Great Brilliant suggestion!!!

 

For some reason I did not think it was possible for one macro to call another macro so I never tried doing that before but after reading your post I just tried it ... & it works! I have not yet checked to see if it still works if a called macro's name is changed, & of course I would not expect it to work if the called macro was later deleted, but even so it opens up quite a few possibilities for a more modular approach to using macros that I want to explore.

 

However, there is still one thing stopping me from doing what I wanted to do for macros that start with a Duplicate layer step.
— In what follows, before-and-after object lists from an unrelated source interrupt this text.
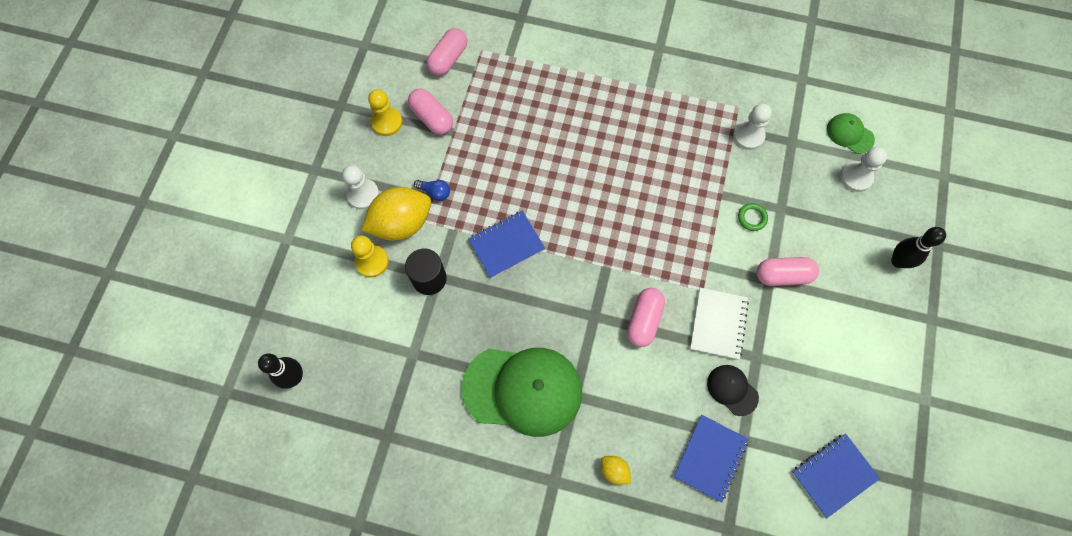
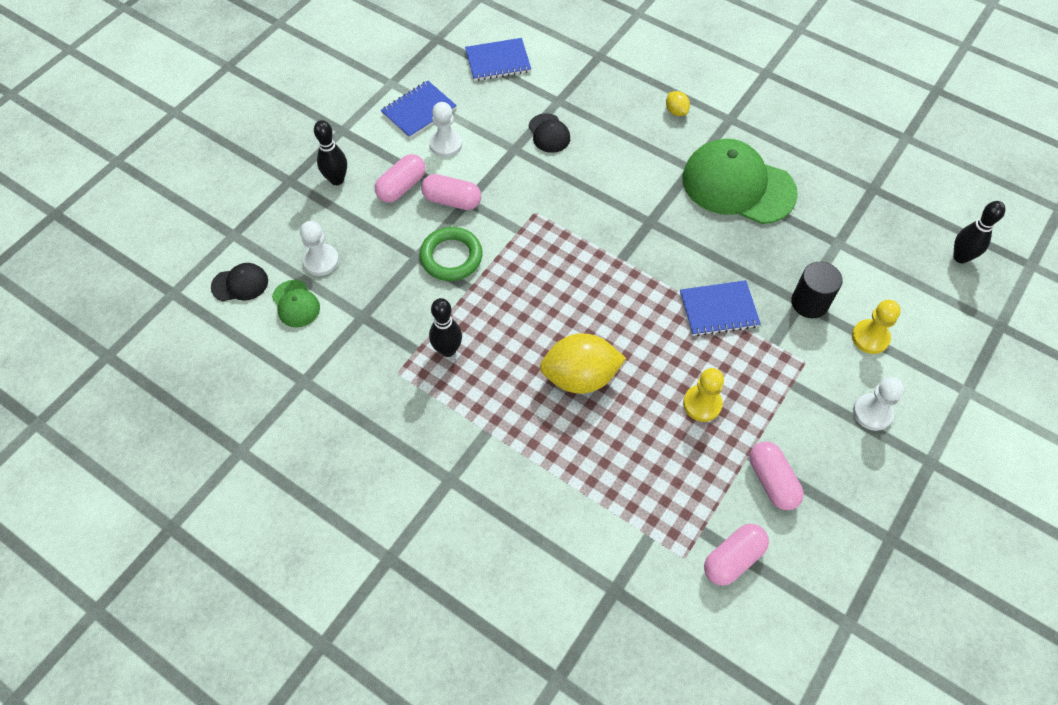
camera: 160 degrees left, 10 degrees down
(387, 122) = (831, 494): yellow pawn -> yellow pawn (702, 404)
(401, 223) = (831, 366): yellow lemon -> yellow lemon (580, 377)
(435, 192) = (786, 389): blue light bulb -> none
(644, 320) = (603, 204): pink capsule -> pink capsule (402, 187)
(710, 136) = (447, 350): none -> black bowling pin
(710, 458) = (592, 97): blue notebook -> blue notebook (419, 111)
(718, 324) = (535, 182): white notebook -> none
(748, 136) = (405, 337): white pawn -> white pawn (446, 144)
(752, 218) = (451, 257): green ring -> green ring, size x1.94
(904, 135) = (240, 284): none -> black cap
My (less than brilliant) idea was to use the the named layer choice with the Set current selection step to make sure my macro operated on the layer named "Background." I had hoped that if there was no layer with that name, the macro would throw an error & stop.

 

Alas, that does not happen -- the macro seems to just use the top layer if the named one is not present in the document.  :mellow:

 

Other than that, selecting a layer by name works OK, which can be useful.

 

As an example, attached is a macro that duplicates the currently selected layer (which must be named "Background" for everything to work right), names it "RED" & then duplicates the layer named "Background" twice more to create duplicates named "GREEN" & "BLUE." After that, it is easy to select each of the duplicates by name, which this macro uses to clear two color channels of each of them, leaving the RED layer with just the red color channel values of the original layer, the GREEN one with just the green channel ones, & so on.

 

To tidy things up, it then sets the blend mode of each of these layers to Difference (but as written that can be changed for each layer) & finally hides the original Background layer.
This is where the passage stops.